Doom is metal’s Old Testament, its foundational text, the source of a million splintered sects and innumerable arguments. Like the Old Testament, the genre is rife with powerful and resonant images, gardens bursting with classic riffs and stories that still retain metaphorical power even after being retold thousands of times. The problem is that — also like the Old Testament — doom metal is prone to long stretches of repetition that can be a slog anyone not wearing robes. Drop-C blues riffs beget drop-C two-note riffs which then beget lengthy drone sections, which then beget bad fuzzy guitar solos… and so on and so forth.
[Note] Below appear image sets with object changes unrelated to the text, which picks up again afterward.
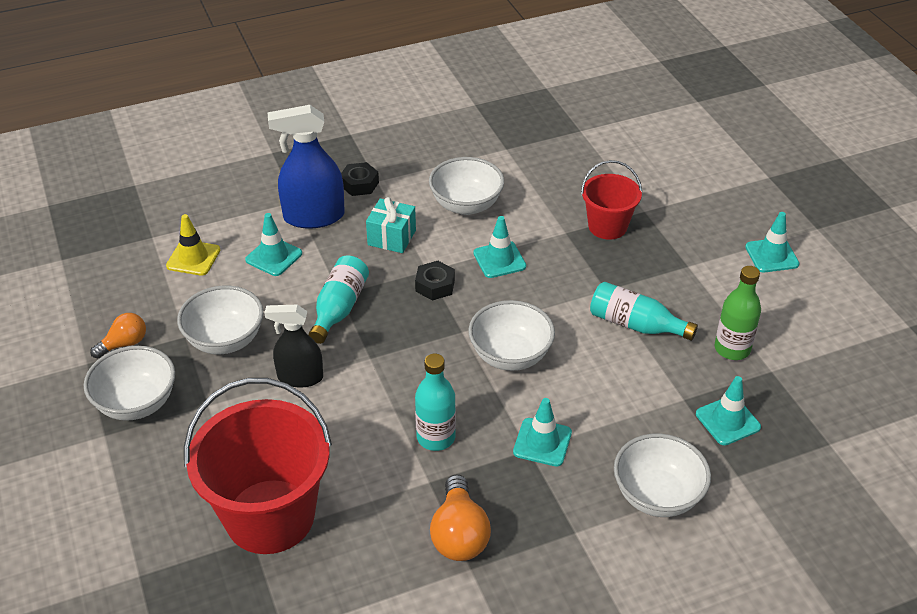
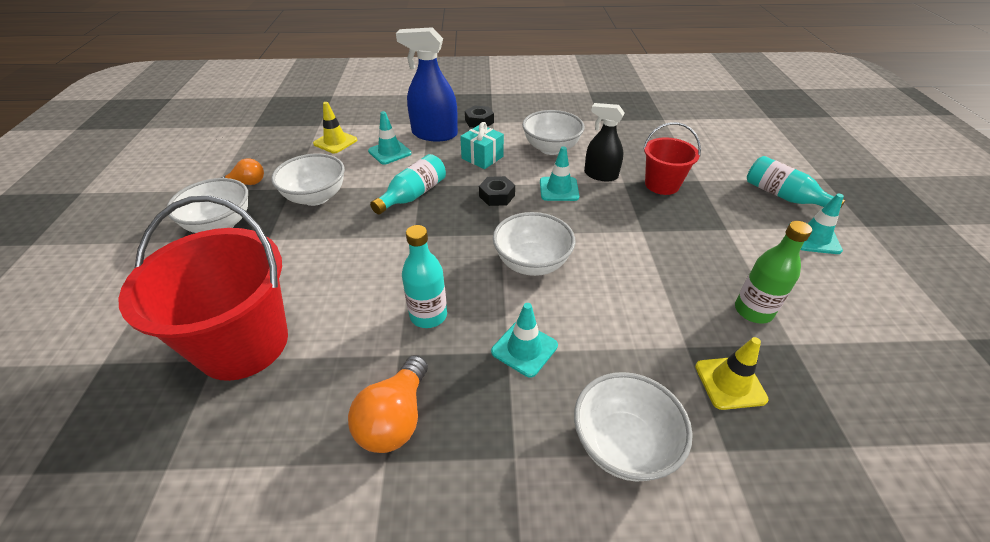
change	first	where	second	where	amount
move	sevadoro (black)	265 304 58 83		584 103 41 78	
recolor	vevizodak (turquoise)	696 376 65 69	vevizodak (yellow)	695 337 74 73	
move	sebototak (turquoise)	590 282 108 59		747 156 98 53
While Old Iron’s first album Cordyceps wasn’t that bad (as doom debuts go, you could stand to do much worse), but it did suffer from a lack of urgency. This Seattle band knew the key passages of doom scripture, but their sermons weren’t exactly lively.

Their new record Lupus Metallorum, which you can stream below, is a different story entirely. If Cordyceps was the stodgy, old priest dryly reciting latin, then Lupus Metallorum is the hip, hoop-shooting youth pastor that’s ready to sit backward on a chair and school you on the glory of Ultimate Riffs.

Old Iron deftly front-load Lupus Metallorum with the record’s most immediate material. “Gravewax” and “Maelstrom Of The Black Tempest” whizz by, powered by chunky and tightly arranged rhythms that recall early Mastodon. The album’s b-side uses the time bought by this strong opening to stretch out and refine the band’s approach to slower material. Even at a more leisurely pace, Old Iron move with intention and steel-eyed focus.